Guru Besar dalam Bidang Ilmu Teknologi Beton pada Fakultas Teknik Universitas Negeri Yogyakarta tersebut menyampaikan, bahwasanya terdapat dua pengembangan teknologi beton yang telah dilakukan. Pengembangan beton tersebut, yaitu: Fiber-reinforced Concrete dan Self-Compacting Concrete dengan Supplementary Cementitious materials.

Fiber-reinforced Concrete merupakan salah satu upaya mengurangi kebutuhan pembangunan infrastruktur dengan efisiensi konsumsi material. Slamet menyatakan bahwa untuk mengurangi beban mati sekaligus meningkatkan efisiensi dan mengurangi dimensi dalam perencanaan struktur bangunan gedung, lapis stay in place formwork dikembangkan dengan beton ringan yang diperkuat dengan penambahan serat. Penambahan serat yang dimaksud ialah serat campuran antara polypropylene (PPF) dan serat baja (SF) yang digunakan pada Hybrid Fiber-Reinforced Lightweight Concrete (HyFRLWC).

Dalam penelitiannya yang dilakukan membuktikan bahwa serat campuran yang ditambahkan lebih baik dalam menahan momen lentur, dibandingkan dengan beton ringan tanpa serat. Hal ini karena serat baja mendistribusikan retakan makro akibat gaya eksternal, dan serat polypropylene menunda inisiasi retakan mikro, meningkatkan kekuatan cabut (pull-out) dari serat baja dan menghindari kerusakan yang mendadak. Pengembangan material dengan penambahan serat untuk meningkatkan kuat lentur dan daktilitas ini mampu meningkatkan masa layan yang diberikan.

 Self-Compacting Concrete (SCC) adalah material beton modern yang mampu mengalir dan memadat dengan memanfaatkan beratnya sendiri. Salah satu guru besar yang mengajar pada Pendidikan Teknik Sipil dan Perencanaan tersebut menyampaikan, “SCC mensyaratkan kemampuan mengalir yang cukup baik pada beton segar tanpa terjadi segregasi, sehingga viskositas beton juga harus diperhatikan untuk mencegah terjadinya segregasi” papar Slamet. Dalam meningkatkan ketahanan beton yang didukung untuk mengurangi kandungan semen selama produksi beton, maka perlu adanya penambahan fly ash sebagai SCM dan penambahan serat limbah botol polyethylene (PET) dalam produksi SCC. “Selain itu, serat PET cenderung menurunkan kuat tekan SCC. Penurunan kuat tekan SCC dengan fly ash sebagai SCM dengan penambahan serat PET lebih signifikan dibandingkan dengan penurunan SCC dengan serat PET tanpa fly ash,” tambahnya. 

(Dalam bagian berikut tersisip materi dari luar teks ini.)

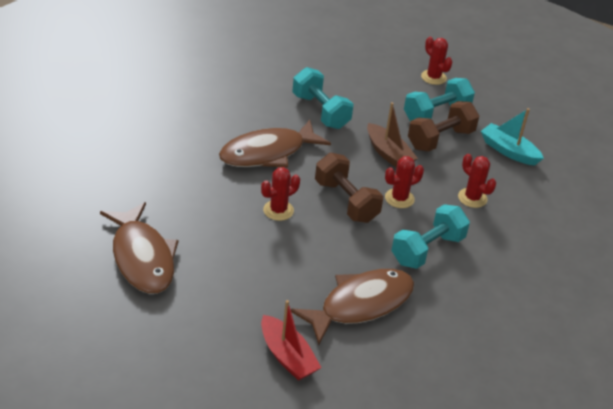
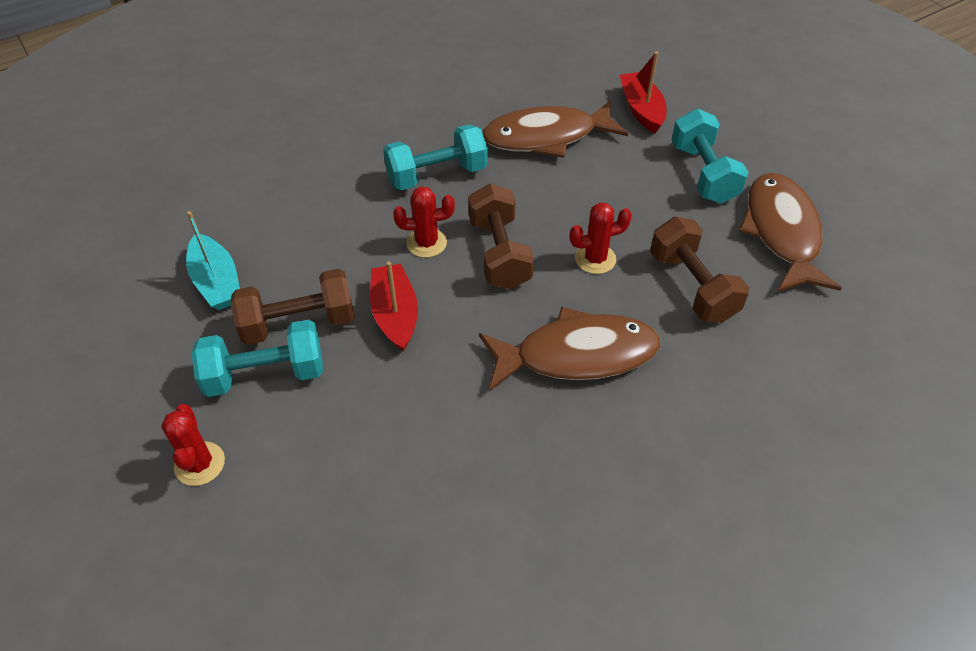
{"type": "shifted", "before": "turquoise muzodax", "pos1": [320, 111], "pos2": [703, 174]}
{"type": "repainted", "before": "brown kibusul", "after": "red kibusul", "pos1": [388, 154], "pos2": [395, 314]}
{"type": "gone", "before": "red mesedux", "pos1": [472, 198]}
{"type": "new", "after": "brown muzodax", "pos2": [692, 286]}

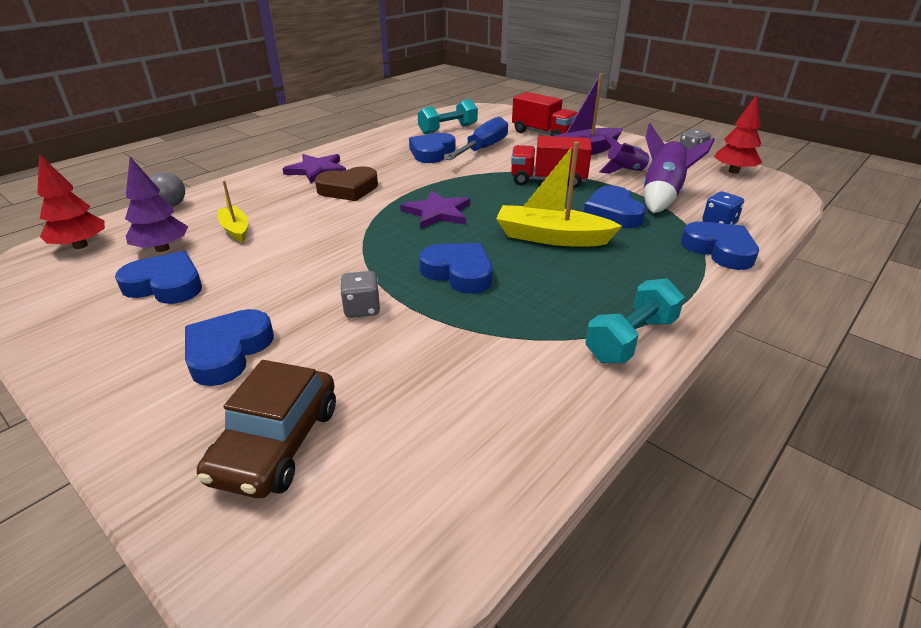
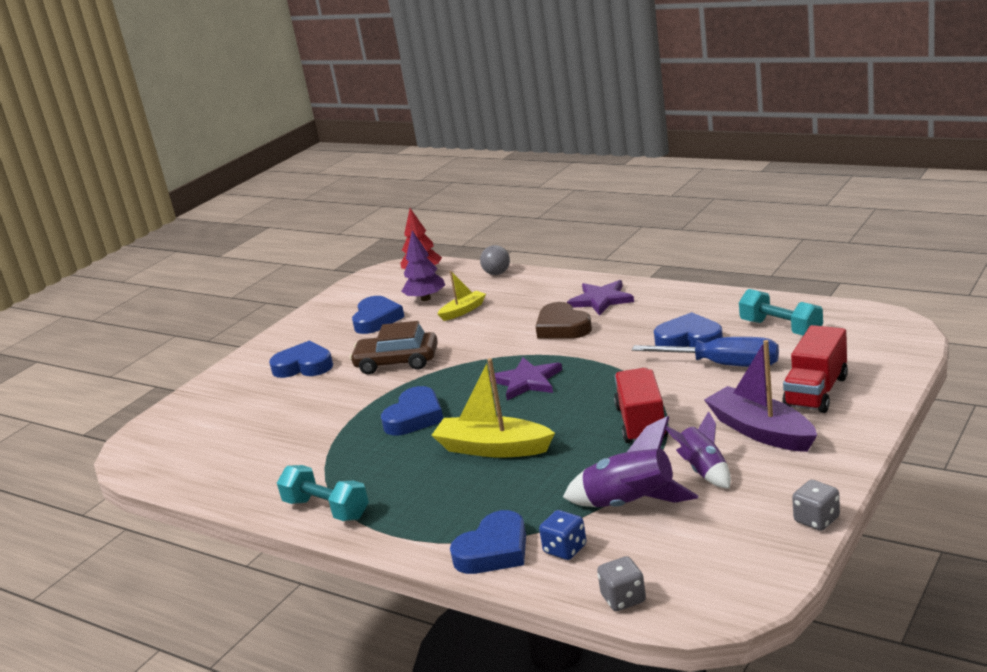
{"type": "shifted", "before": "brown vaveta", "pos1": [276, 443], "pos2": [397, 362]}
{"type": "shifted", "before": "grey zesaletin", "pos1": [362, 309], "pos2": [623, 599]}
{"type": "rotated", "before": "yellow kibusul", "pos1": [551, 237], "pos2": [493, 448], "turn": -75}
{"type": "gone", "before": "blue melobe", "pos1": [613, 213]}
{"type": "gone", "before": "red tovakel", "pos1": [733, 171]}

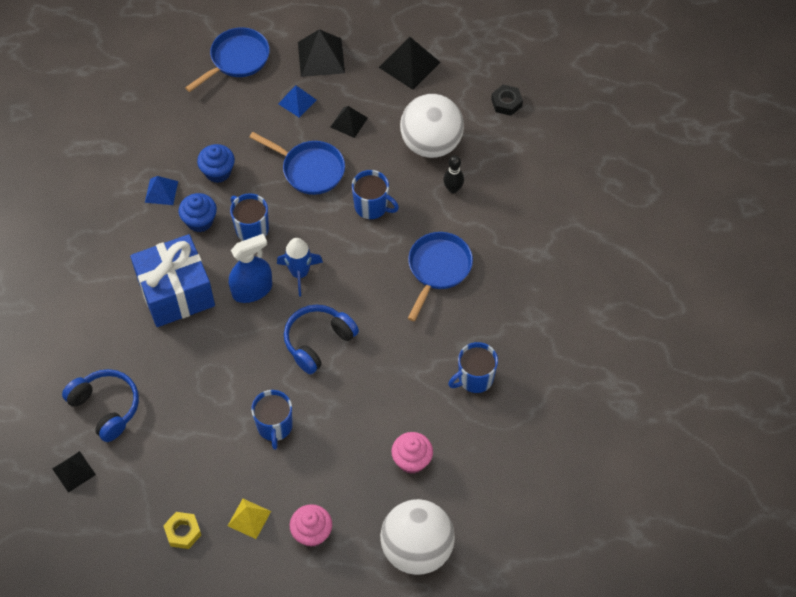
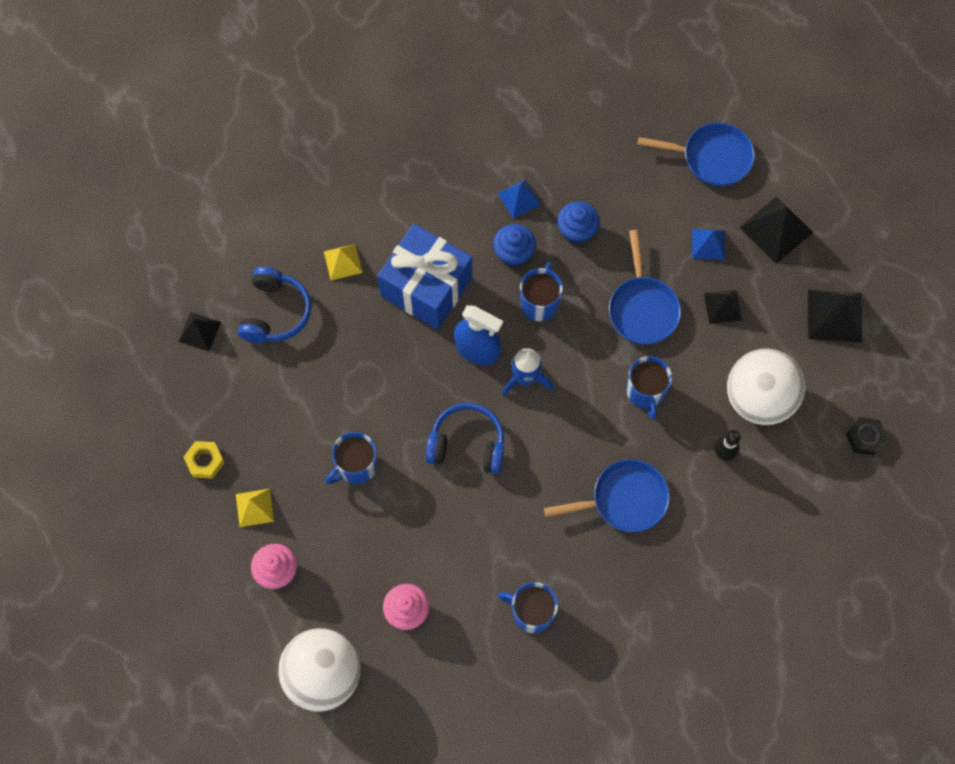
{"type": "new", "after": "yellow mazarevu", "pos2": [343, 262]}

Pengembangan material beton ramah lingkungn dengan teknologi fiber-reinforced concrete mampu menunjukan masa layan yang lebih panjang dari infrastruktur dan ketahanan beton yang lebih baik. Self-Compacting Concrete juga mampu menunjukkan peningkatan efisiensi konsumsi material dalam optimalisasi penggunaan supplementary cementitious materials dengan mengubah limbah yang dapat menjadi material beton. Dua pengembangan teknologi beton ini menunjukkan bahwasannya terdapat teknologi yang dapat meningkatkan efisiensi konsumsi material, energi, dan biaya dalam pembangunan nasional berkelanjutan. Pengembangan ini dapat menjadi jalan untuk menemukan teknologi lain yang lebih dalam pelaksanaan pembangunan nasional yang berkelanjutan.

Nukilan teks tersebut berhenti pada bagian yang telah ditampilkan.